The service is a perfect helper to fill all gaps in logs, charts or any other kind of archive data representation, collection or analysis.

Zero-failure replication schema

The service can work in 3 roles (only one can be defined in the deployment config):

Service roles

Collector

Collects real-time data for local items and stores them into blocks of the subscribed mailboxes. The mailboxes must be called same as the remote nodes, which collect the data.

The mailbox blocks have compact and crash-free format with serialize+CRC32 scheme, which allows processing all available frames in the block unless a broken one is detected.

Telemetry data is known to be compressed well so it is highly recommended to compress blocks when transferred (the service client applies BZIP2-compression automatically).

Additionally, if replication blocks are lost but there is a history database service on a local node (e.g. InfluxDB state history or SQL databases state history), the collector may be asked to fill a mailbox with blocks from the database (see mailbox.fill).

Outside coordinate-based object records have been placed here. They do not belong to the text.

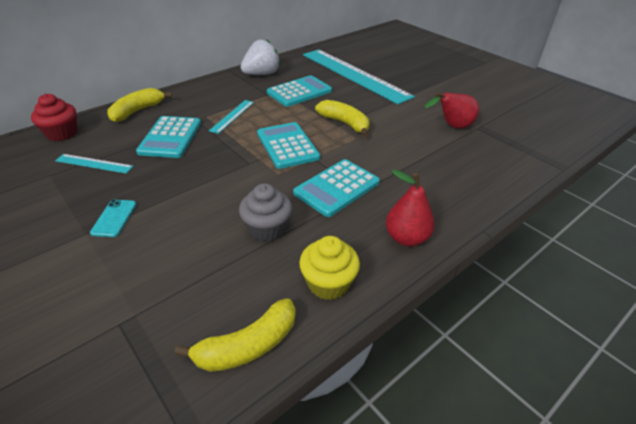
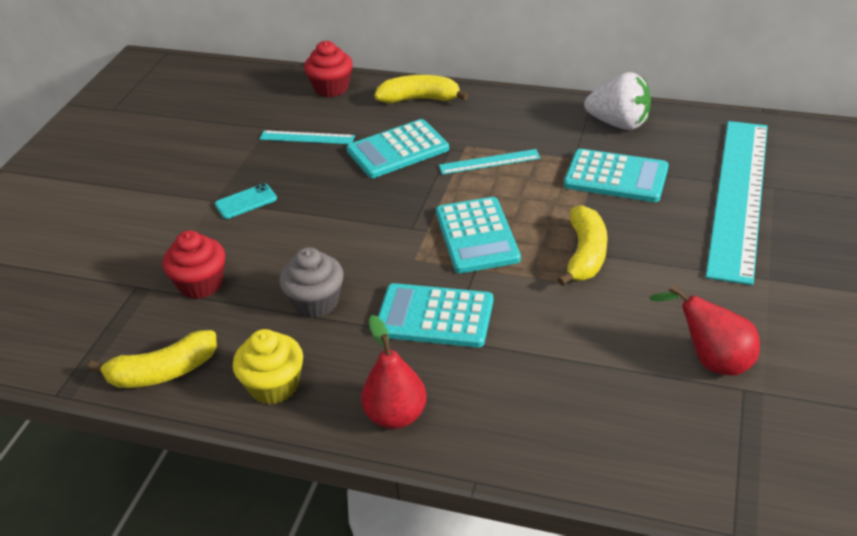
camera: 60 degrees right, 0 degrees up
(94, 163) = (307, 137): turquoise ruler -> turquoise ruler turned 60 degrees counterclockwise
(172, 280) = (201, 284): none -> red cupcake
(248, 346) = (163, 372): yellow banana -> yellow banana turned 45 degrees counterclockwise
(287, 146) = (477, 236): turquoise calculator -> turquoise calculator turned 135 degrees clockwise

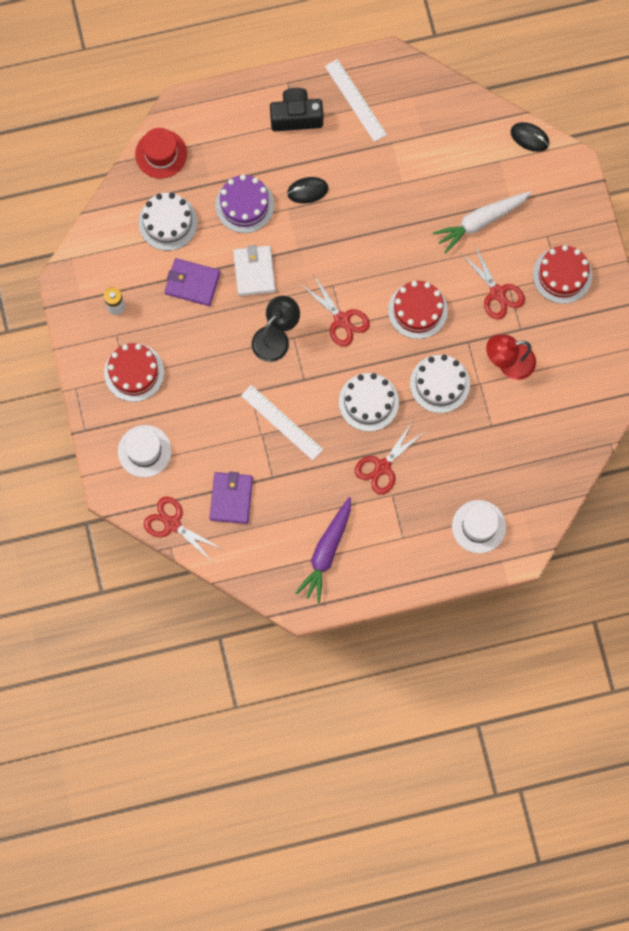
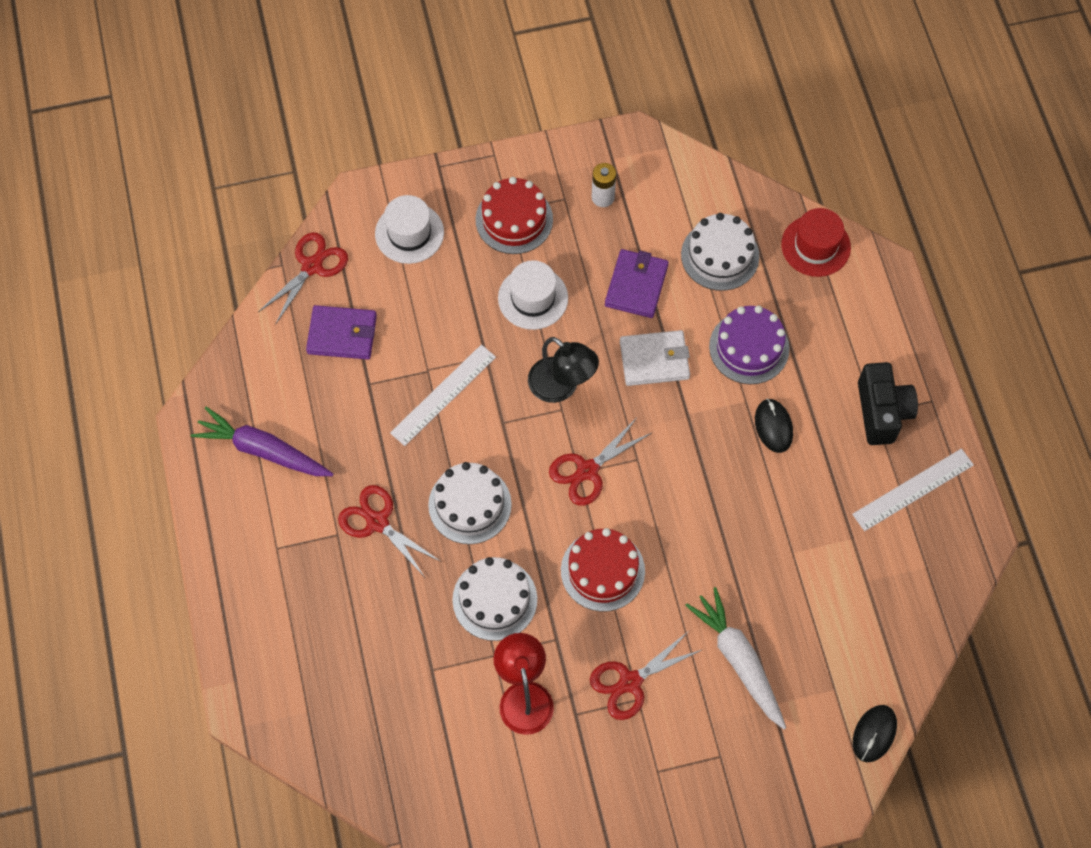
camera: 90 degrees right, 10 degrees down
(478, 526) = (286, 649): white hat -> white hat (533, 298)
(562, 275) = (660, 777): red cake -> none

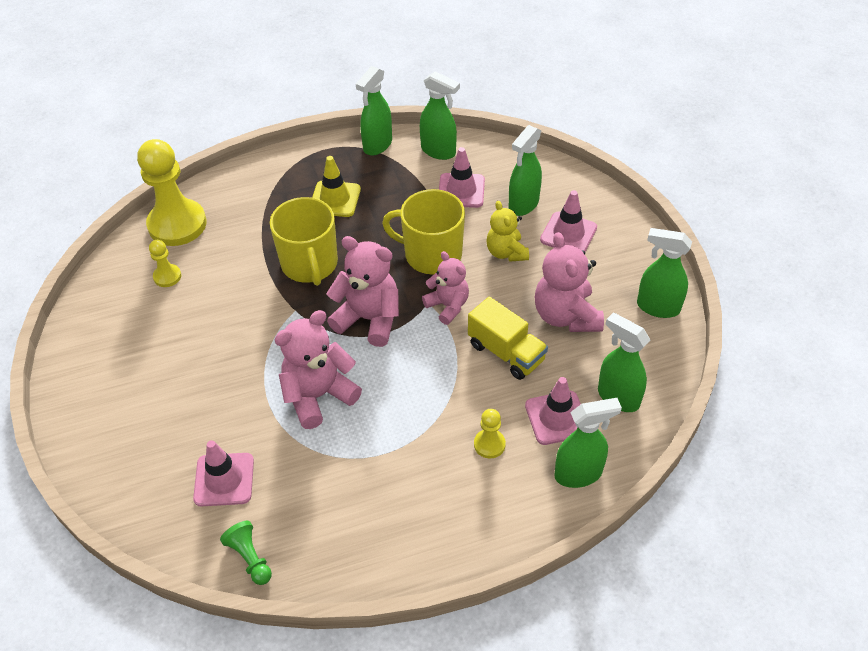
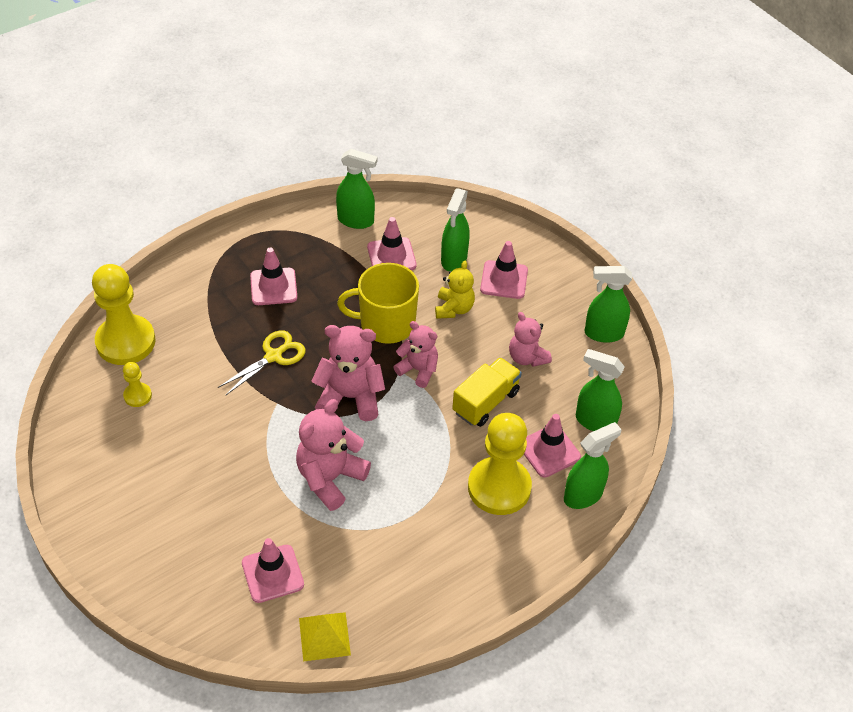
camera: 20 degrees left, 0 degrees up
(250, 558) = (324, 636): green pawn -> yellow pyramid
(310, 264) = (274, 356): yellow mug -> yellow scissors
(335, 199) = (273, 287): yellow traffic cone -> pink traffic cone
(377, 145) = (294, 225): green spray bottle -> none
(489, 444) = (499, 487): yellow pawn -> yellow pawn, size x2.20
(506, 252) = (454, 308): yellow teddy bear -> yellow teddy bear turned 135 degrees counterclockwise
(506, 352) = (485, 402): yellow truck -> yellow truck turned 75 degrees counterclockwise
(566, 316) = (527, 357): pink teddy bear -> pink teddy bear, size x0.65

The service performing the collector role is always online.

Replicator

Allows to setup mailbox replication, based on a flexible custom schedule (e.g. every minute, at night only etc.).

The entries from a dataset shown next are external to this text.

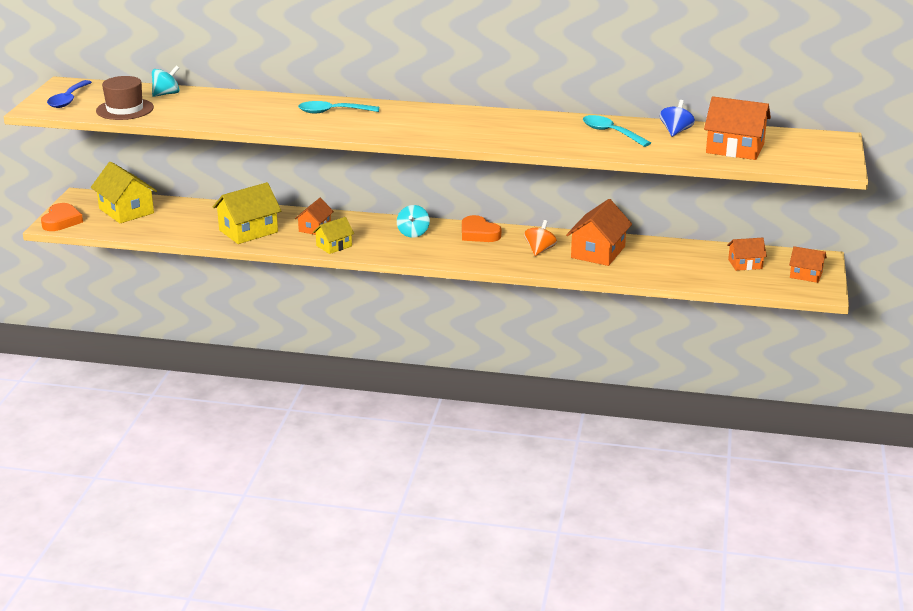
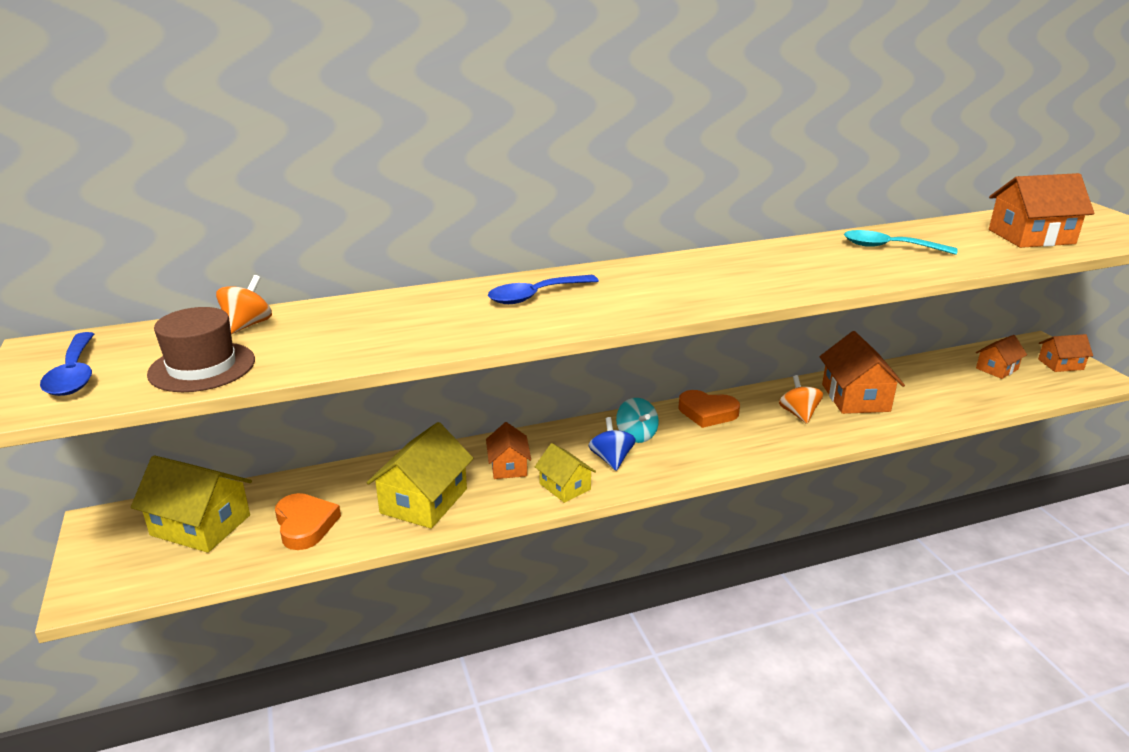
camera: 30 degrees left, 0 degrees up
(61, 221) = (98, 581): orange heart -> orange heart (305, 525)
(166, 94) = (247, 325): turquoise spinning top -> orange spinning top
(333, 112) = (536, 296): turquoise spoon -> blue spoon
(334, 246) = (565, 486): yellow house -> yellow house turned 60 degrees counterclockwise
(675, 132) = (943, 232): blue spinning top -> blue spinning top (611, 459)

Automatically collects replication blocks from remote nodes and pushes them to the local bus replication archive topic (ST/RAR/<OID>).

Requires a Pub/Sub server (PSRT or MQTT). Both source and target node must share the same API key. The API key is used to check a particular service configuration-mapped mailbox access only and can have an empty ACL. While being usually deployed together with Replication service, uses a dedicated connection (or a dedicated server).

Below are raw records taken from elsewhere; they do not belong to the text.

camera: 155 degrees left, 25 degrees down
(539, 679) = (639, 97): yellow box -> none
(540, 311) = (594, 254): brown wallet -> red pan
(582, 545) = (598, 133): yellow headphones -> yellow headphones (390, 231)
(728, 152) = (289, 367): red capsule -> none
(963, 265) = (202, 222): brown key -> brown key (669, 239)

Transfers blocks compressed and encrypted.

Warning

The replicator role MUST be deployed on the same machine as the collector.

The replicator client may fetch both prepared-to-replicate blocks as well as the current collector block. In the last case, the block is forcibly rotated. This means if the mailbox replication schedule is set as continuous, the replication frequency is nearly equal to the block requests interval set.

The service performing the replicator role is automatically restarted on pub/sub failures.

Standalone

Allows to import manually copied blocks only (see process_dir).

To process the block directory manually, use:

eva svc call eva.zfrepl.1.replicator \
    process_dir path=/path/to/blocks node=SOURCE_NAME delete=true
# or using the bus CLI client
/opt/eva4/sbin/bus /opt/eva4/var/bus.ipc rpc call eva.zfrepl.1.replicator \
    process_dir path=/path/to/blocks node=SOURCE_NAME delete=true

The service performing the standalone role is always online.

Recommendations

  • Large blocks may cause database service data-flooding on target nodes. Make sure these services have enough resources and bus queue size set.

  • Keep data blocks small (2-3MB). Approximately, telemetry data is compressed 10x but the ratio may vary depending on setup.

  • If large amount of blocks is generated, increase block_ttl_sec mailbox collector field.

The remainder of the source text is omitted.